EDIT: haven't time to google for it now but some glorious loony had made a full size model of a Space 1999 Eagle - presumably the struts were 4" drainpipe.

ANOTHER EDIT: Just spotted the pic of the full sized one upthread ! Wow


----------



## stephec (18 Jul 2016)

captain nemo1701 said:


> Here's my new project now the Enterprise is on display:
> View attachment 135286


I was very tempted by that a few months, ago but my stash is big enough already.


----------



## captain nemo1701 (18 Jul 2016)

It's a great kit, just started priming it in white and hope to finish it by Xmas. It's a very accurate moulding. I heard that someone found & restored the original 44-inch miniature and this kit is basically, a half scale replica. Fits together very well. The blurb on the instructions says that, allowing for inflation, the original filming model would cost about £15k if built today.

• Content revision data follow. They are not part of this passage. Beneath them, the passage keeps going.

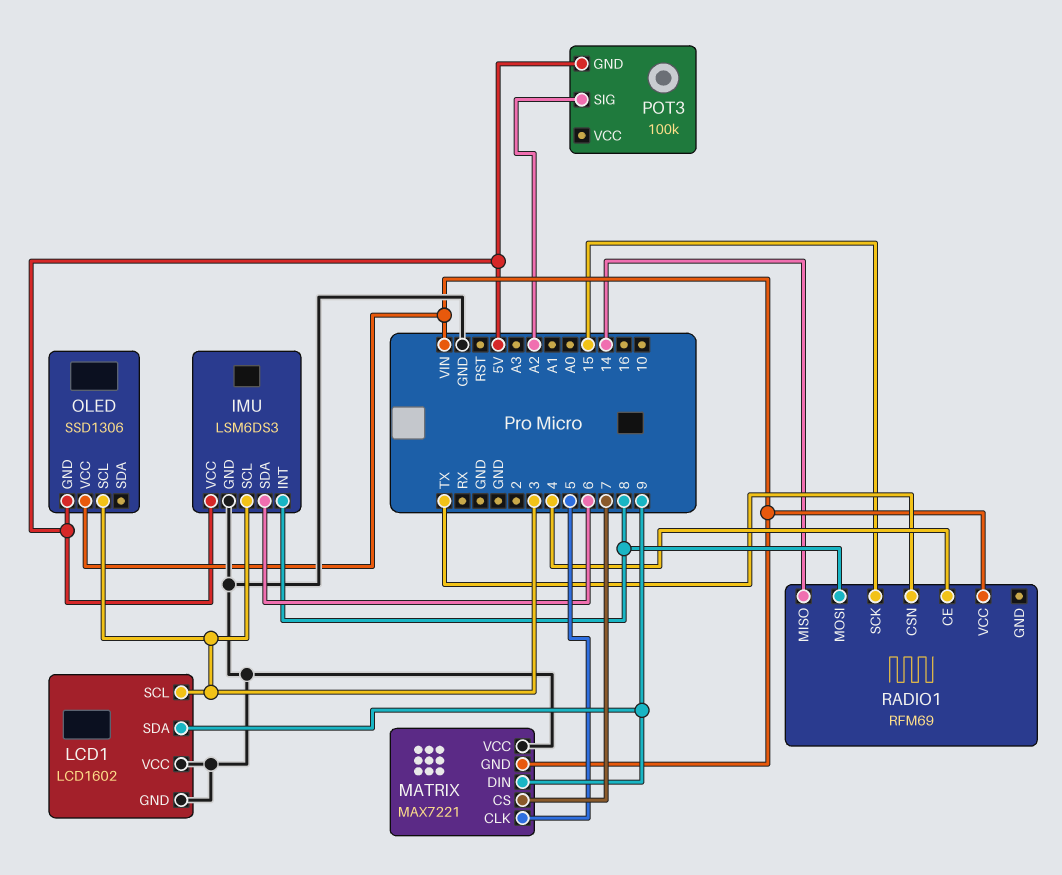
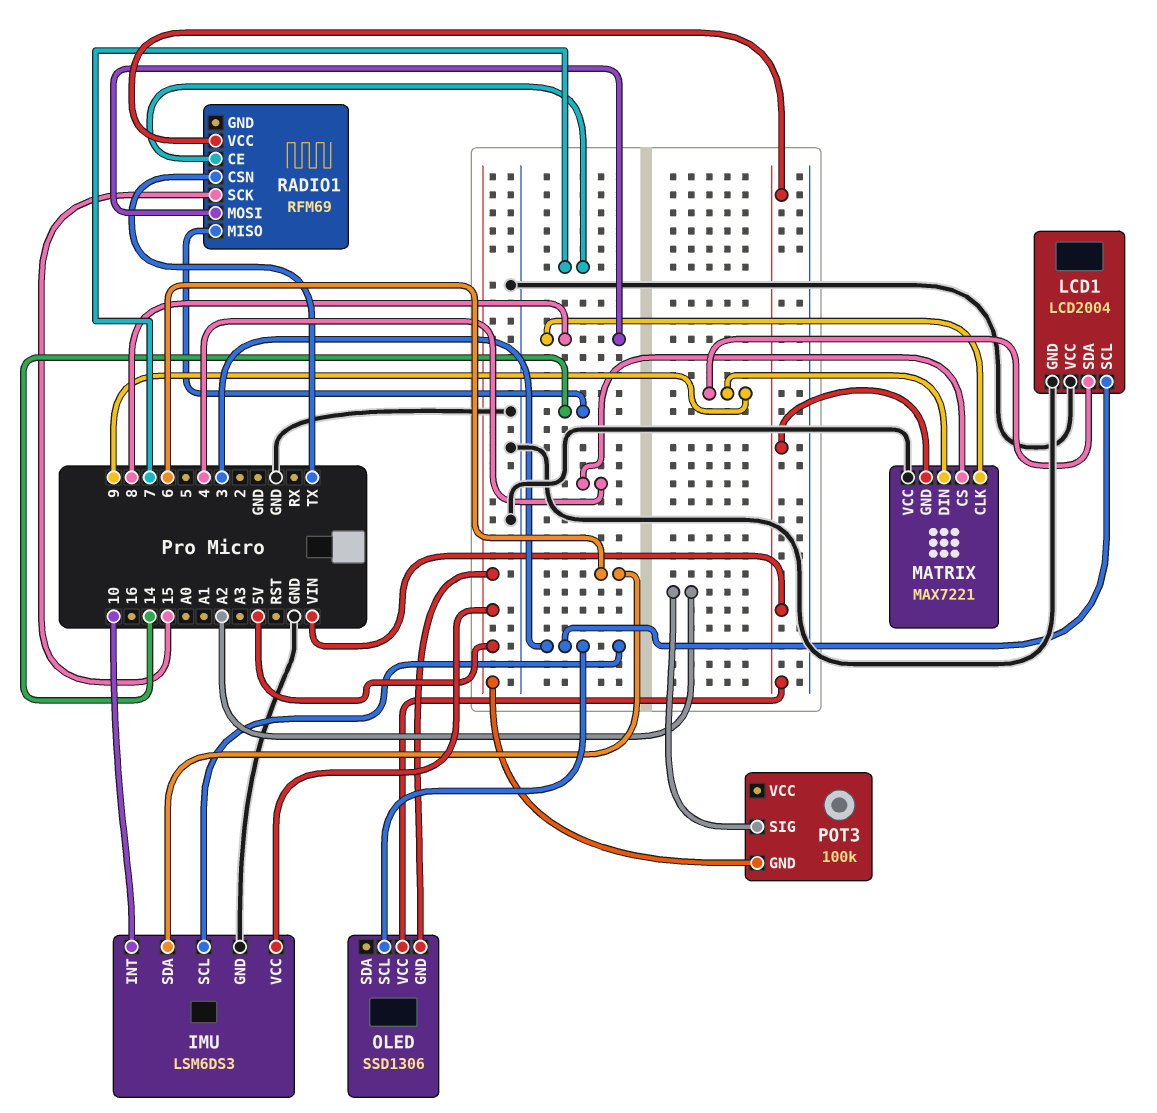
IMU pin INT: 8 -> 10
LCD1: LCD1602 -> LCD2004
MATRIX pin CLK: 5 -> 8
MATRIX pin CS: 7 -> 4
RADIO1 pin CE: 4 -> 7

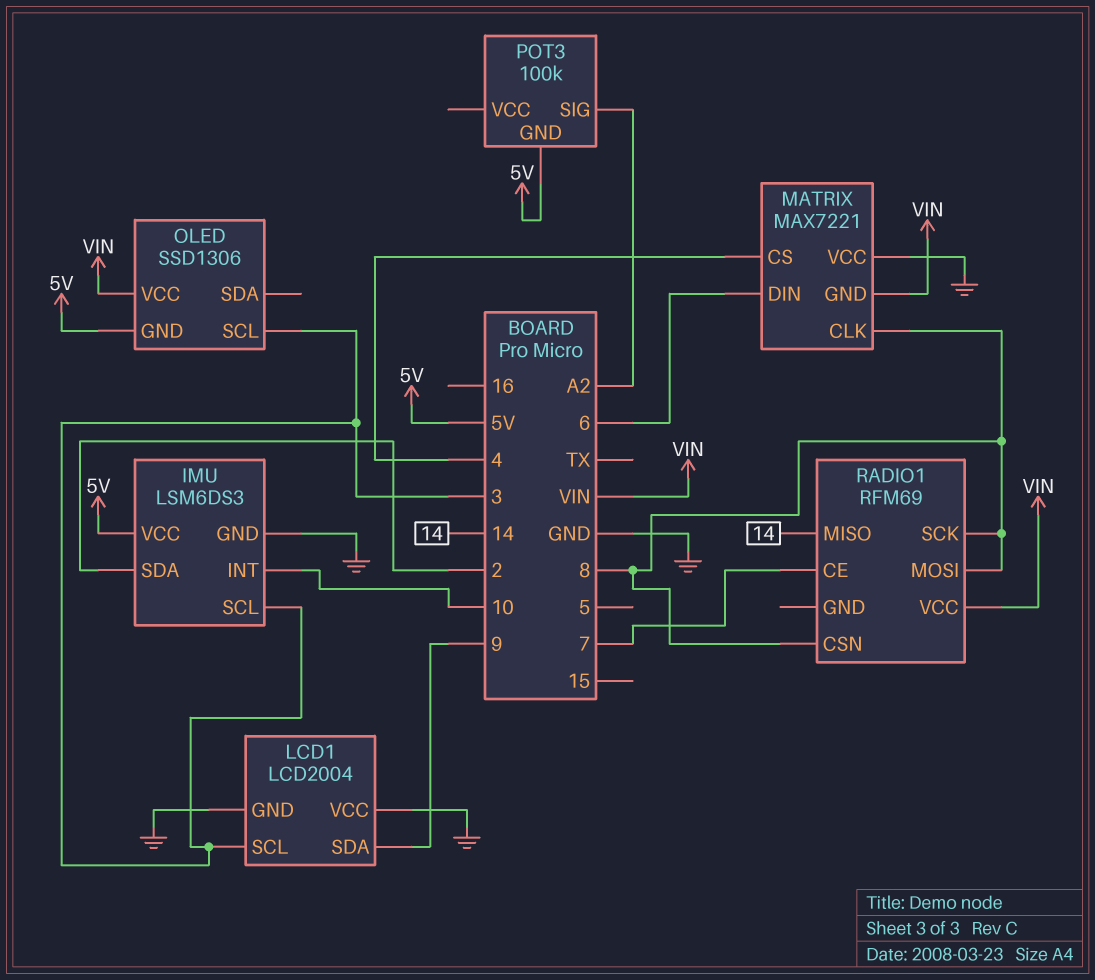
IMU pin SDA: 6 -> 2
MATRIX pin DIN: 9 -> 6
RADIO1 pin CSN: TX -> 8
RADIO1 pin SCK: 15 -> 8

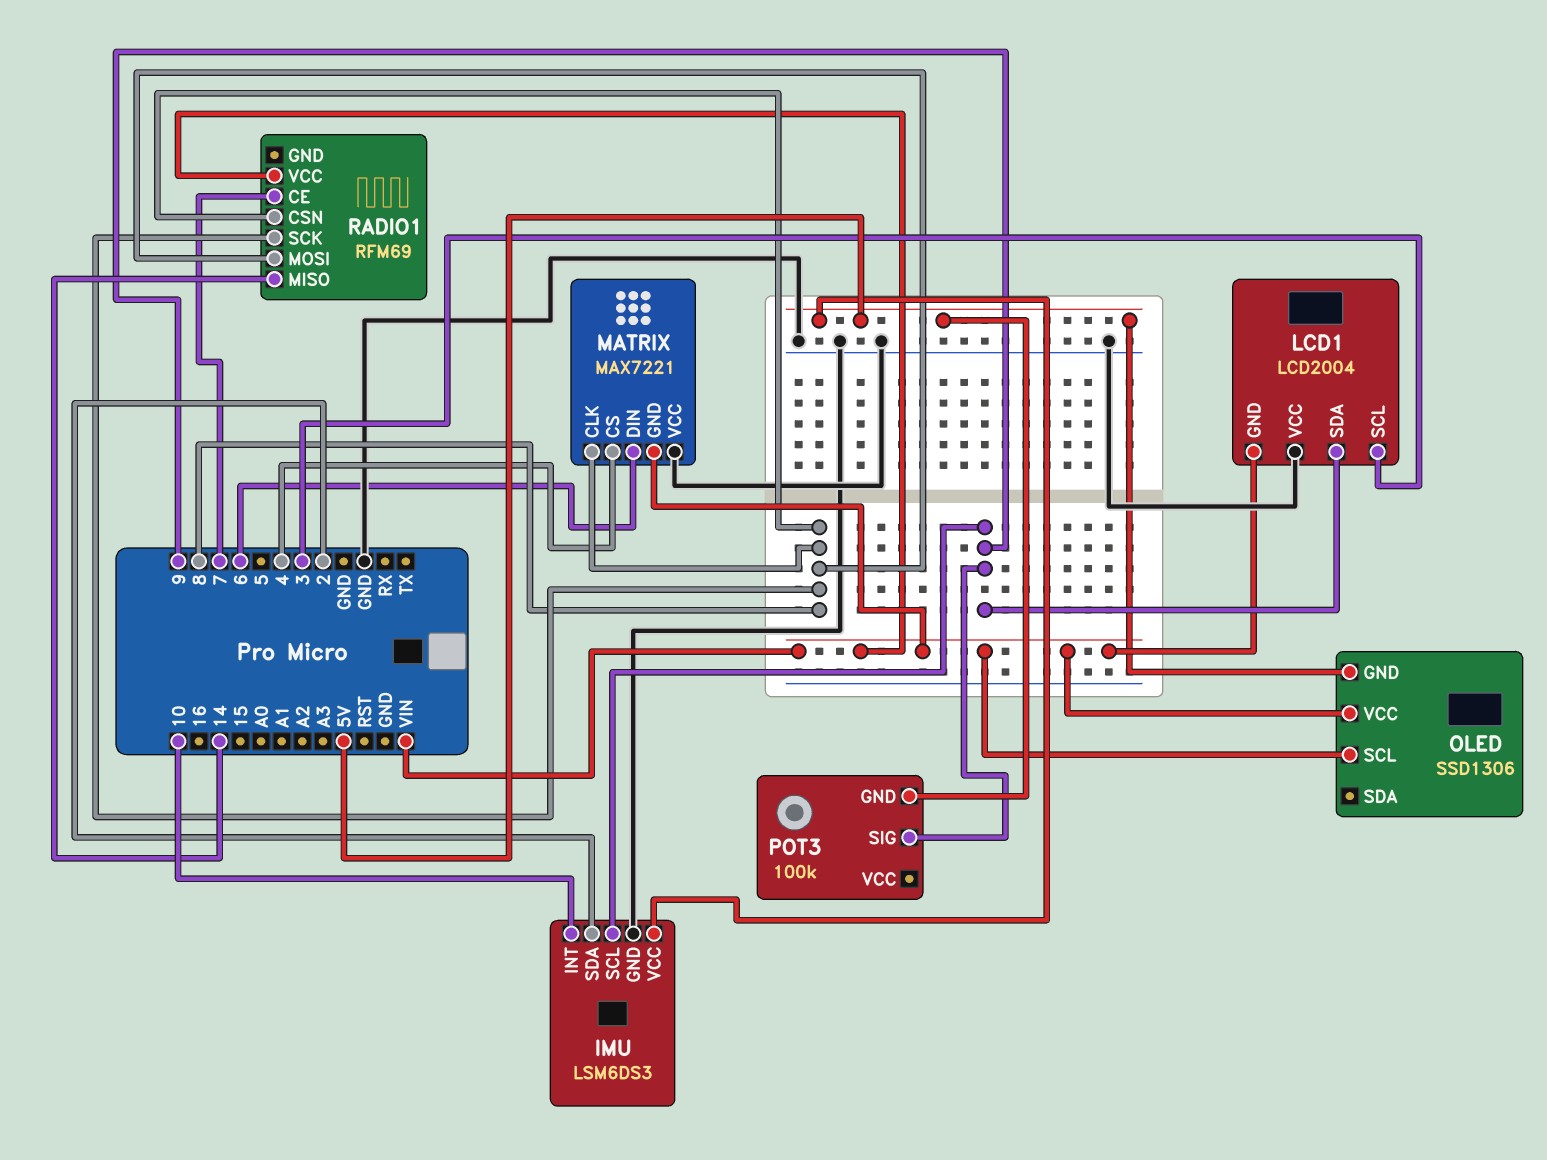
IMU pin SCL: 3 -> 9
LCD1 pin GND: GND -> VIN
OLED pin SCL: 3 -> VIN
POT3 pin SIG: A2 -> 9

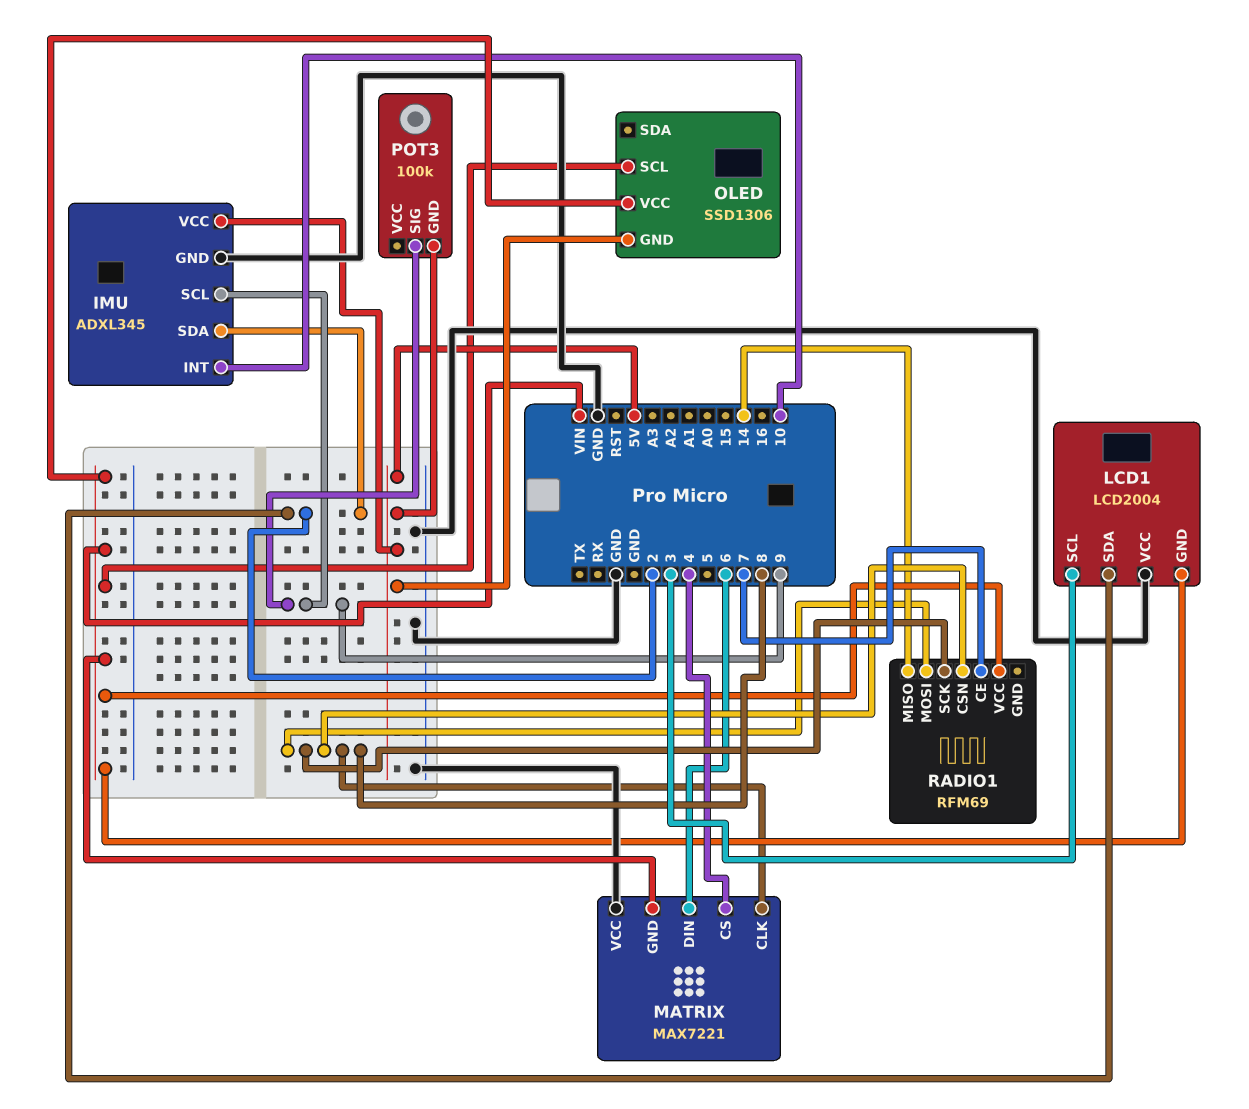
IMU: LSM6DS3 -> ADXL345
LCD1 pin SDA: 9 -> 2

I liked the first series, but generally thought the second was pants. The effects though, stand up pretty well and there's some nice model shots which give CG a run for its money.


----------



## captain nemo1701 (18 Jul 2016)

stephec said:


> I was very tempted by that a few months, ago but my stash is big enough already.


Go on, treat yourself!. Here she is on display:


----------



## stephec (18 Jul 2016)

captain nemo1701 said:


> Go on, treat yourself!. Here she is on display:


It's the Eagle I wanted, I used to love watching Space 1999 as a kid.


----------



## midlife (18 Jul 2016)

stephec said:


> It's the Eagle I wanted, I used to love watching Space 1999 as a kid.



So did I 











Shaun


----------



## Illaveago (20 Sep 2016)

I know that it isn't a plastic kit, but at the time I wasn't prepared to pay the prices that the TSR2's were going for on the bay, so I decided to make one out of a chair leg. The models in progress in the foreground are a Lotus 49 and an English Electric Lightning. Which was also designed by the same chap that designed the Lysander.


----------



## Crackle (20 Sep 2016)

midlife said:


> So did I
> 
> 
> 
> ...



That's UFO, not 1999


----------



## subaqua (20 Sep 2016)

Crackle said:


> That's UFO, not 1999



i could make a post abput what UFO is the acronym for but the pc nutters would go crazy


----------



## classic33 (20 Sep 2016)

Illaveago said:


> I know that it isn't a plastic kit, but at the time I wasn't prepared to pay the prices that the TSR2's were going for on the bay, so I decided to make one out of a chair leg. The models in progress in the foreground are a Lotus 49 and an English Electric Lightning. Which was also designed by the same chap that designed the Lysander.
> View attachment 144718


Try a bit of sideways thinking and you'll see it's there. At clearance prices in most places.


----------



## stephec (20 Sep 2016)

Crackle said:


> That's UFO, not 1999


I thought so as well, my eyes were drawn straight to the badges.


----------



## numbnuts (20 Sep 2016)

stephec said:


> I thought so as well, my eyes were drawn straight to the badges.


What badges ......


----------



## Profpointy (20 Sep 2016)

numbnuts said:


> What badges ......



we don't need no stinkin' badges..


.... sorry wrong film


----------



## subaqua (20 Sep 2016)

Profpointy said:


> we don't need no stinkin' badges..
> 
> 
> .... sorry wrong film




you are nickB and ICMFP


----------



## Profpointy (20 Sep 2016)

subaqua said:


> you are nickB and ICMFP



Nope, don't know him


----------



## captain nemo1701 (20 Sep 2016)

Crackle said:


> That's UFO, not 1999


Bringing the conversation back from the UFO ladies...., there is a small connection between UFO & Space 1999. In the early 70's, a sequel series was on the cards - 'UFO 2' - which saw SHADO expand into a bigger moonbase. But it came to nothing and much of the pre production work found it's way into Space 1999. Incidentally, the artist Mike Trim designed some of the Anderson stuff and you may own a piece of his art:
http://www.thewaroftheworlds.com/messageboard/shwmessage.aspx?ForumID=1&MessageID=4709







Nice chap, met him at a sci fi event here in Bristol and he was good enough to sign my copy


----------



## Illaveago (20 Sep 2016)

classic33 said:


> Try a bit of sideways thinking and you'll see it's there. At clearance prices in most places.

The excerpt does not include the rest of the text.